Should You Worry About West Nile Virus In Brooklyn Mosquitoes?
According to new reports, West Nile Virus has been found in mosquitoes around the city, notably in southwest Brooklyn and Staten Island. This isn't a new phenomenon for New York; the first U.S. cases of West Nile ever reported were on Staten Island in 1999, and every summer since then a few news reports pop up about WNV-bearing mosquitoes, sometimes in NYC, sometimes not. This time West Nile was discovered in mosquito pools but not in humans, and according to the Department of Health spraying already took place in parts of Greenwood Heights, Park Slope and Windsor Terrace. This year we're wondering just how concerned one should get about West Nile in the vicinity. We have to replace bed bug panic with something else at some point. Sorry, did we say panic?
Since the virus first appeared in America, 240 New Yorkers have contracted the disease, 37 of whom were in Brooklyn and 96 (!) of whom were in Queens. According to the CDC, "The severe symptoms can include high fever, headache, neck stiffness, stupor, disorientation, coma, tremors, convulsions, muscle weakness, vision loss, numbness and paralysis. These symptoms may last several weeks, and neurological effects may be permanent." But those occur only in a small number of people. For most others, symptoms can be very mild or just not show up at all, as is the case with 80% of people who contract the virus.

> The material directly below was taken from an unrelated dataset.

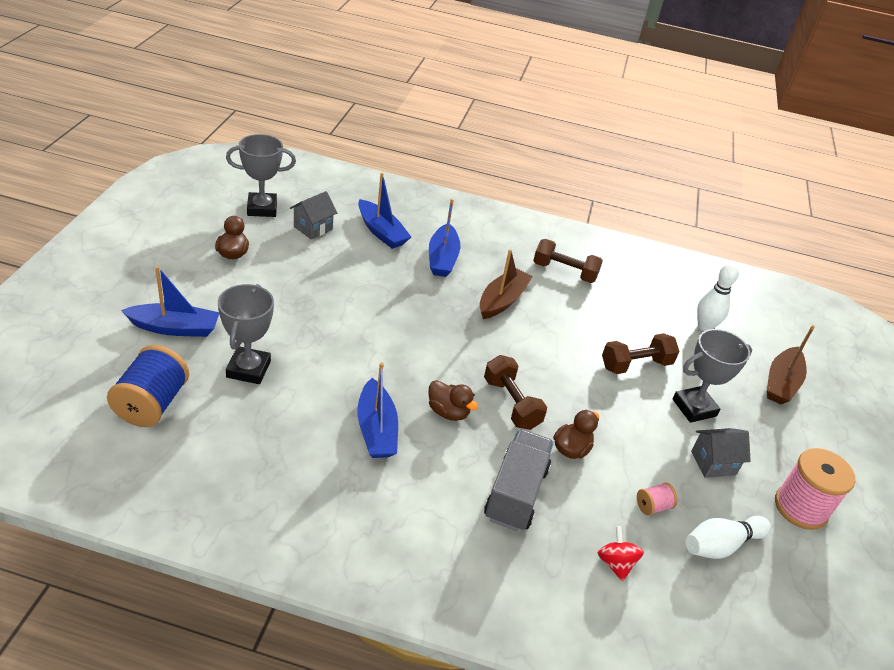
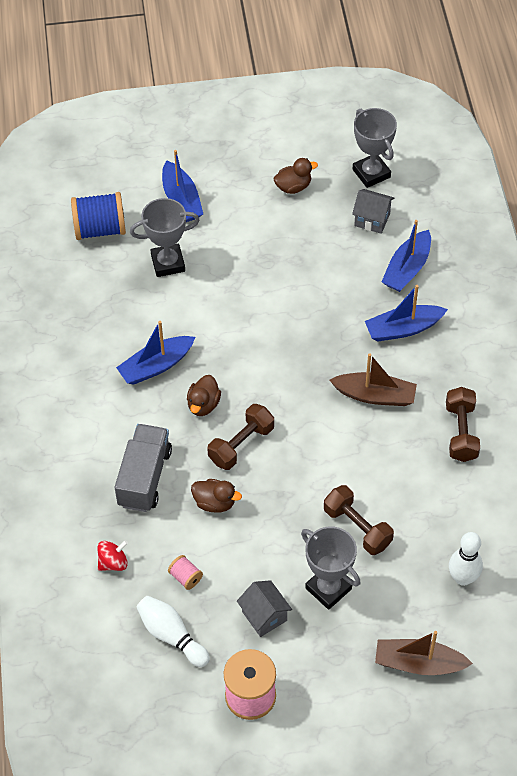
camera: 75 degrees right, 15 degrees up
(516, 493) = (145, 477): grey truck -> grey truck turned 75 degrees counterclockwise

"There's no way of predicting who will come down with symptoms," said mosquito expert Joe Conlon of the American Mosquito Control Association. "They used to think, the very young and very old, and they're more at risk of becoming very ill if they contract it, but in all likelihood they're not more at risk of contracting."
Conlon pointed out that controlling the virus in New York is more challenging than elsewhere: "It's more of a logistical problem than a hazard problem. Just logistically it's extremely difficult to do aerial spraying in a city," he said. He thinks New York may have been the first city to have WNV due in part to its underwhelming (at the time) mosquito control operations.
"There are political considerations involved," Conlon said. "By way of example: if West Nile occurred here in Florida, we'd spray it immediately. Whereas in Brooklyn, you're just not used to seeing spray trucks so there's an understandable mistrust."
According to the DOH website, spraying is happening today and tomorrow in Queens, Staten Island, and the Bronx. But, like with STD's, the important thing is prevention: wear bug spray, don't keep standing water around (the DOH reminds us to change our birdbath water, as if all of us have birdbaths, which assumes that most of us even have somewhere to put a birdbath in the first place), tuck your pants into your socks and wear one of those beekeeper outfits. Just kidding about the last two. Although it couldn't hurt.